Les compétences associées sont donc d’abord sociales, c’est-à-dire relationnelles : prendre en compte la diversité culturelle et sociétale, maîtriser le temps, personnaliser l’animation, imaginer l’avenir pour, ensuite, lui donner vie.

La légitimité, dont l’exemplarité est le socle, en est la 1ère condition : sans elle, aucun pouvoir n’est durable. Le rapport 1999 y ajoute la communication, son instrument privilégié : sans sa maîtrise, le pouvoir disparaît.

Le sujet est sensible et ô combien actuel ! La forme prime-t-elle sur le fond ? Non ! Mais de sa qualité dépend l’adhésion sur le fond. Tout dirigeant, dont la mission est de donner le sens, le fait d’autant mieux qu’il est « verbal et relationnel ».

Par ailleurs, l’individu, pour « consentir à sa propre soumission » doit ressentir vis-à-vis de son organisation un sentiment d’appartenance et quelque fierté à participer à l’œuvre collectif.

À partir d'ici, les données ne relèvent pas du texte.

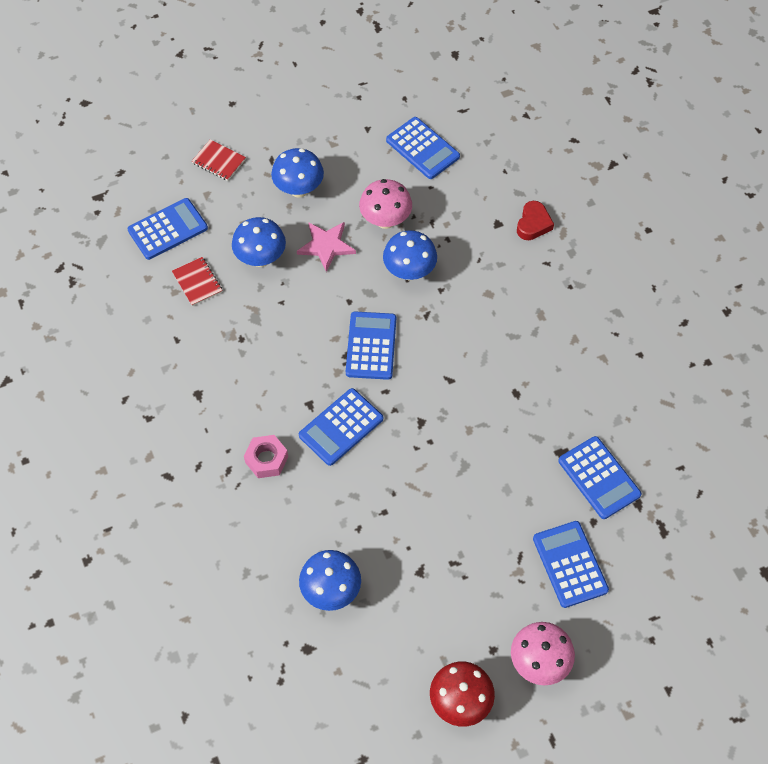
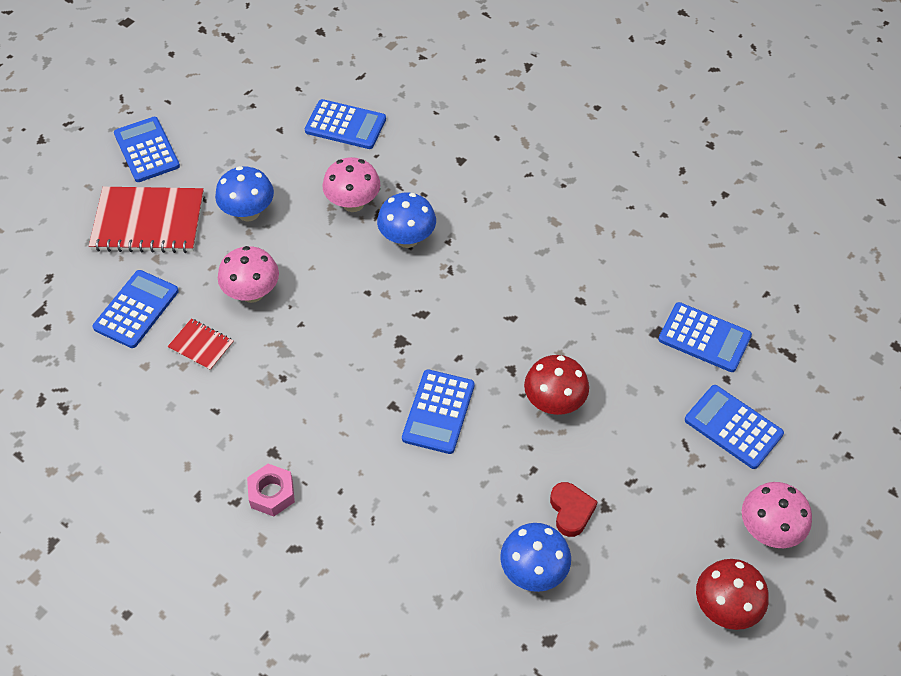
camera: 30 degrees left, 5 degrees down
(219, 161) = (148, 222): red notebook -> red notebook, size x2.08
(261, 258) = (252, 293): blue mushroom -> pink mushroom
(266, 459) = (385, 480): pink nut -> pink nut (272, 494)
(326, 246) = (311, 252): pink star -> none
(371, 346) = (416, 323): blue calculator -> blue calculator (147, 150)
(437, 467) = (554, 402): none -> red mushroom
(533, 224) = (493, 146): red heart -> red heart (571, 511)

D’où l’impérieuse nécessité d’ajouter au but économique de création de richesses un but culturel : une vision commune. Le dirigeant doit communiquer en toute clarté sur ce qu’est l’organisation, ce qu’elle sert, QUI elle sert, où elle va, et comment elle y va.

Ainsi ce message peut-il être compatible avec l’aspiration des individus à servir une cause. Il faut qu’il le soit aussi avec l’attente implicite ou explicite de l’opinion, ce qui est difficile lorsque l’émotion et l’image l’emportent. L’opinion, sous nos latitudes, est par principe favorable à la « partie dominée » ou perçue comme telle : le salarié, le consommateur, l’administré. Légitimer l’action par le droit ou la raison ne suffit pas.

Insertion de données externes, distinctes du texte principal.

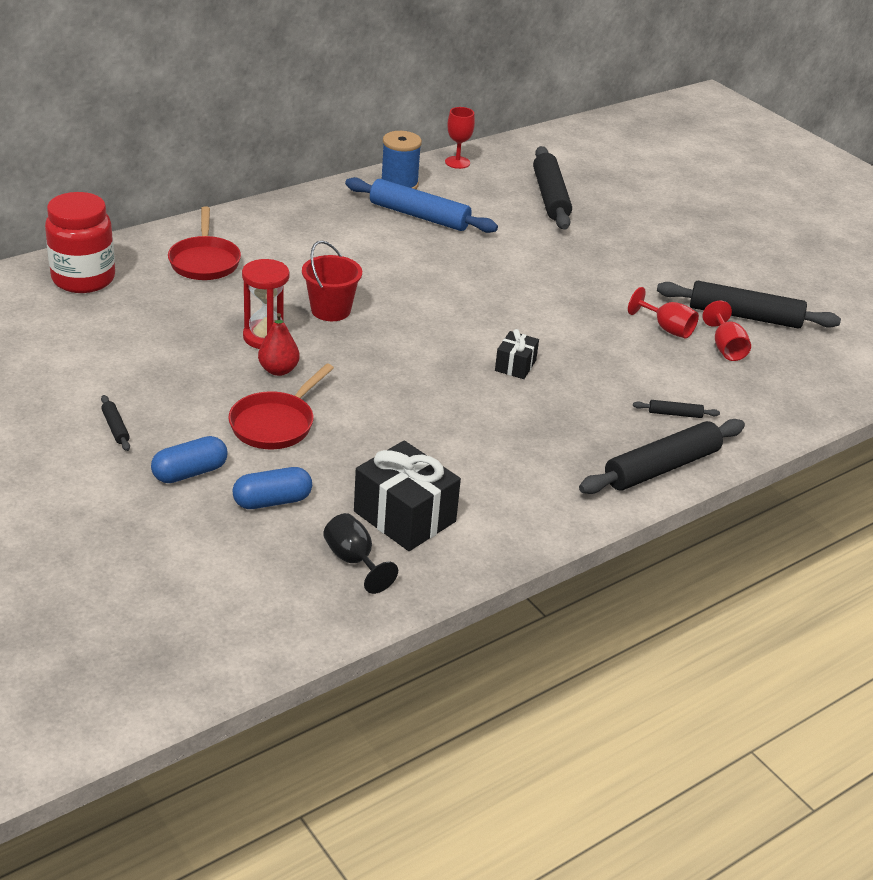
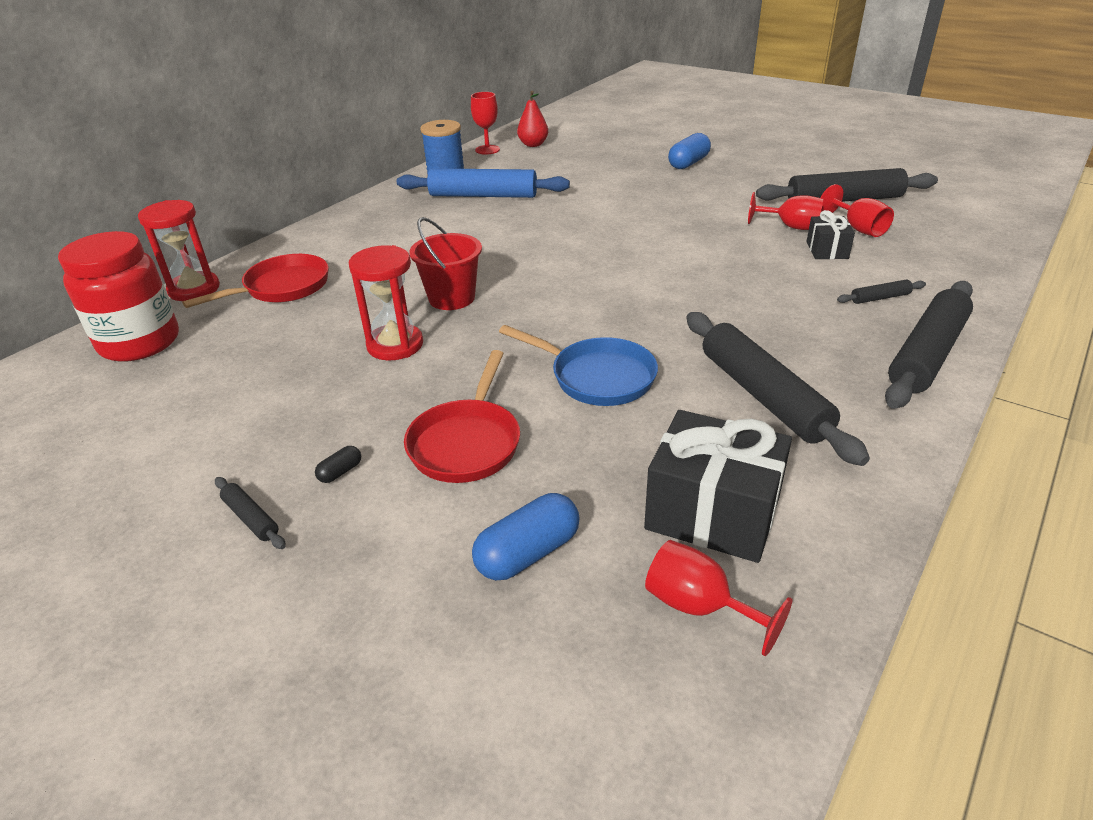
camera: 15 degrees left, 0 degrees up
(137, 242) = (194, 289): none -> red hourglass
(183, 417) = (340, 472): none -> black capsule
(190, 472) = (389, 550): blue capsule -> blue capsule (688, 163)
(204, 261) = (282, 288): red pan -> red pan turned 105 degrees counterclockwise
(278, 370) = (432, 377): red pear -> red pear (533, 144)
(353, 560) = (699, 606): black goblet -> red goblet
(397, 407) = (597, 377): none -> blue pan
(515, 365) = (685, 298): black gift -> black gift (827, 250)
(550, 197) = (590, 155): black rolling pin -> black rolling pin (763, 396)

Le risque est moral : donner la priorité à l’expertise d’influence sur la volonté de conduire l’organisation dans l’unique souci du bien commun.

Cette transmission de la vision, pour rencontrer l’attente d’une opinion si prête à mal juger l’action du pouvoir, peut-elle éviter l’écueil de la manipulation ? Il est tentant de plaire à son « public », en lui faisant d’irréalisables promesses, plutôt que de lui déplaire en évoquant les efforts à accomplir. Sur ce point, les rapports 1999 et 2004 insistent sur la nécessaire force morale du dirigeant qui, seule, peut le préserver de la tentation démagogique et encourager une dynamique qui révèle les talents, les repère, sait les former et les valoriser.

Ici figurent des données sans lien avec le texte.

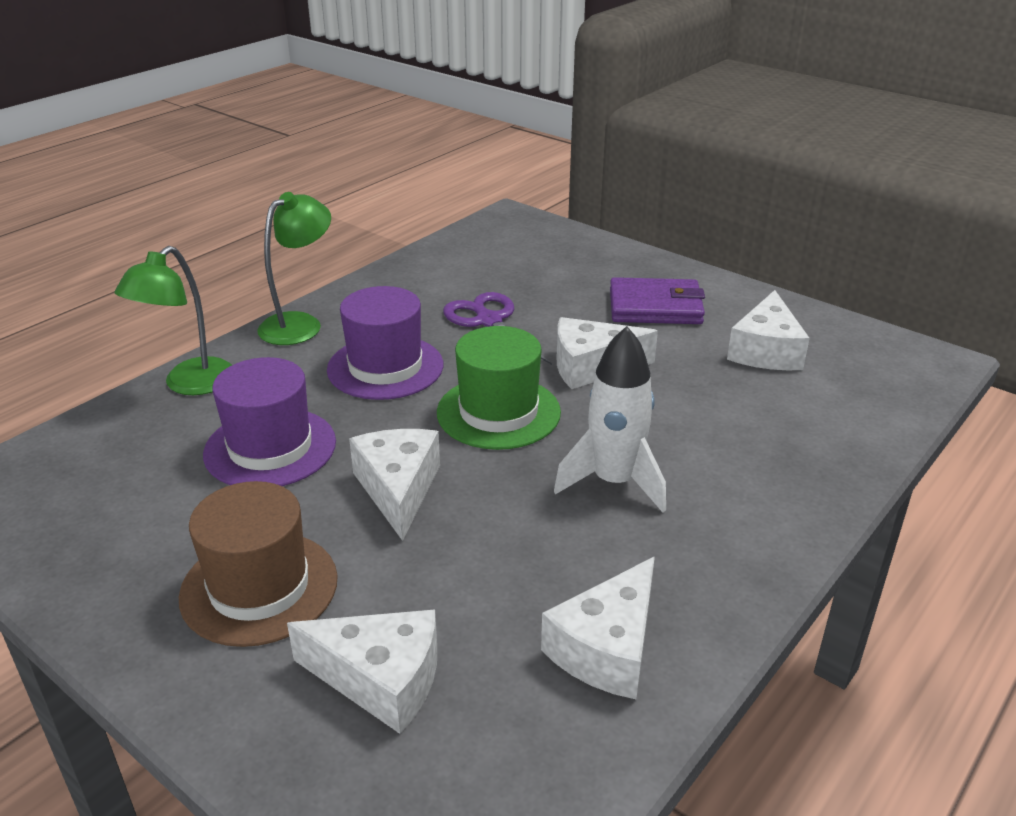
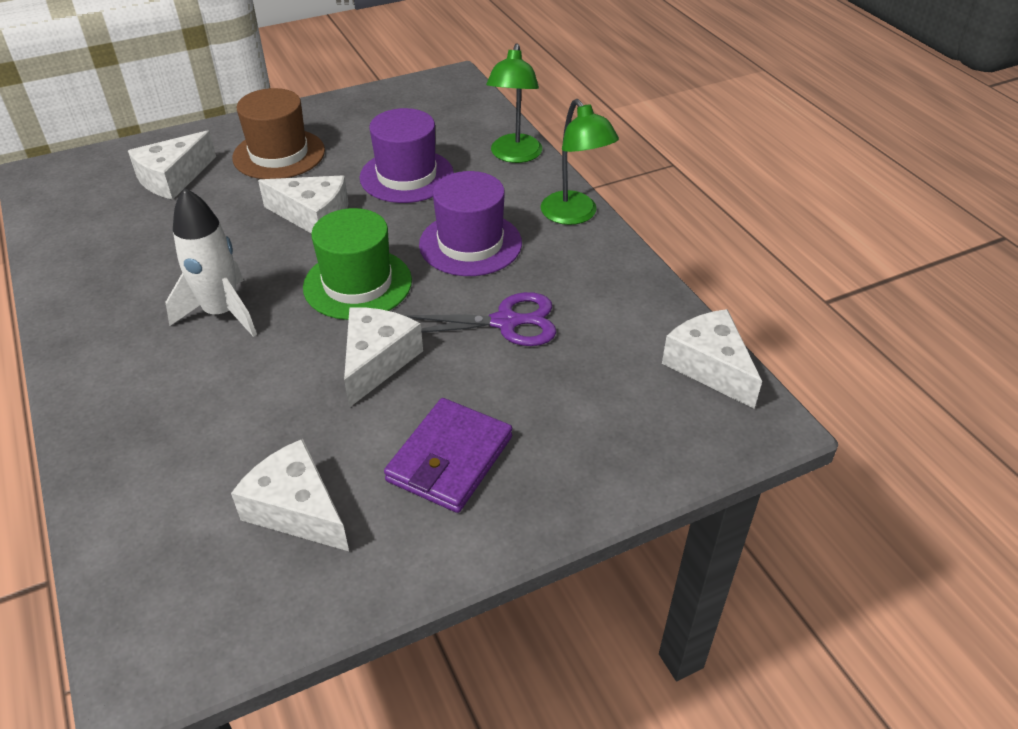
camera: 115 degrees right, 10 degrees up
(190, 385) = (514, 156): green lamp -> green lamp turned 135 degrees counterclockwise
(607, 648) = (100, 255): white cheese -> white cheese (709, 366)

Elle s’appuie sur le dynamisme et la rigueur, l’esprit d’équipe et « une forte sensibilité au temps et à l’espace », c’est-à-dire un heureux équilibre entre réactivité et ouverture.

Comment marier cette exigence avec le goût français de « l’élitisme ou excellence solitaire » ? En France, on est brillant, voire magistral, mais, trop souvent, dans « la solitude de son bureau ». Or, seules « les pratiques déterminent la performance du pouvoir ».

Dans cet esprit, le rapport 1999 prône une meilleure transparence dans la répartition des pouvoirs à la tête des entreprises, et, s’agissant des très grandes, de son renforcement dans le domaine de la rémunération des dirigeants : salaires, stocks, retraites chapeau, avantages divers, parachutes très dorés…

Existe-t-il ce héros (ou bien sûr, cette héroïne) qui sait transmettre la vision sans (trop) l’embellir ? Qui, acteur volontaire du changement qui s’accélère, renonce aussi « à tout prévoir, à tout contrôler, à tout anticiper » ? « Plus de pragmatisme, moins d’idéologie »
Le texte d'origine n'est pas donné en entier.